Research shows C-level types can't risk seeming moody to the team

A moody boss is even worse than a nasty one, according to new research from Michigan State University. “Our findings essentially show that employees are better off if their boss is a consistent jerk rather than being a loose cannon who’s fair at times and unfair at other times,” said the study’s lead author Fadel Matta in a press release.

Matta and his colleagues carried out their experiment on 160 college students. Participants were split into two rooms and given a task to complete; their heart rates were monitored throughout to gauge stress levels. Participants were told that students in the next room were supervising them; in reality the researchers were providing the feedback. A third of the study participants were always treated fairly, a third were always treated unfairly, and the last third received mixed feedback. (Examples of unfair statements included “You should be ashamed of your efforts on that last round” and “It sucks to work with an unmotivated person.”) What the researchers found was that inconsistent feedback caused higher stress levels in students than consistently unfair treatment.

Matta and his colleagues later replicated the experiment in an office setting, where researchers surveyed workers and their managers daily over a three-week period.

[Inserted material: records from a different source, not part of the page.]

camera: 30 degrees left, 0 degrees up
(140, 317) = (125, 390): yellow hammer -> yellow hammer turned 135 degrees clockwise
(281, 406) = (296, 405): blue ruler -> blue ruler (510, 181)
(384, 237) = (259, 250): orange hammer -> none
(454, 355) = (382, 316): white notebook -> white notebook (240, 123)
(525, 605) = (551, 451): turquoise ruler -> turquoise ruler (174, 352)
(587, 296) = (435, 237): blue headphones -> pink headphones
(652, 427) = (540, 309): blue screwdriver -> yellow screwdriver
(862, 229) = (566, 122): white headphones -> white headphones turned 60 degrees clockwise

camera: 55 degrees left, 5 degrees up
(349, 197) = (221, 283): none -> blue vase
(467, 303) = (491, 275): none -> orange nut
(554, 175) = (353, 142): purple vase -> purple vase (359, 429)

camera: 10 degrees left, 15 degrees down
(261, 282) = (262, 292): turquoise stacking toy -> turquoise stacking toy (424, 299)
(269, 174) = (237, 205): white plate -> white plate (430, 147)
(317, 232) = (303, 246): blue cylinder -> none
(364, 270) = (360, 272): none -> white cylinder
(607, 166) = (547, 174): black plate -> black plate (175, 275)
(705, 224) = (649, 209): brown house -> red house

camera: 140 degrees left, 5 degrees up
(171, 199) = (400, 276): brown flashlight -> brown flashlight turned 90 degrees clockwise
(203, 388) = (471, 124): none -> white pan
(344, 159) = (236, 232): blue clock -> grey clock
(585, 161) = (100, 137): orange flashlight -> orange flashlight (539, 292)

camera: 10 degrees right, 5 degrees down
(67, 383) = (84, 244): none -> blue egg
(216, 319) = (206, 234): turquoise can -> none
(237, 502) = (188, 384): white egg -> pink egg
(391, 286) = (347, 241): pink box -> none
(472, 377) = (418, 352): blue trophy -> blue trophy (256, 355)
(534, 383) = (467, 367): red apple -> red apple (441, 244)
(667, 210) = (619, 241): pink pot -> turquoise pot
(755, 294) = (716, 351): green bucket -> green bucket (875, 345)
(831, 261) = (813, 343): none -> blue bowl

The findings were the same: Employees with erratic bosses were more prone to stress, job dissatisfaction and emotional exhaustion than workers who received poor treatments all the time.

An explanation for this may be that people value consistency and predictability in fair treatment as much or more than fair treatment itself, according to Brent Scott, co-author of the paper. So pick a persona—grouchy or gracious—and stick with it.

This story originally appeared at CanadianBusiness.com.

(Illustration by Kagan McLeod)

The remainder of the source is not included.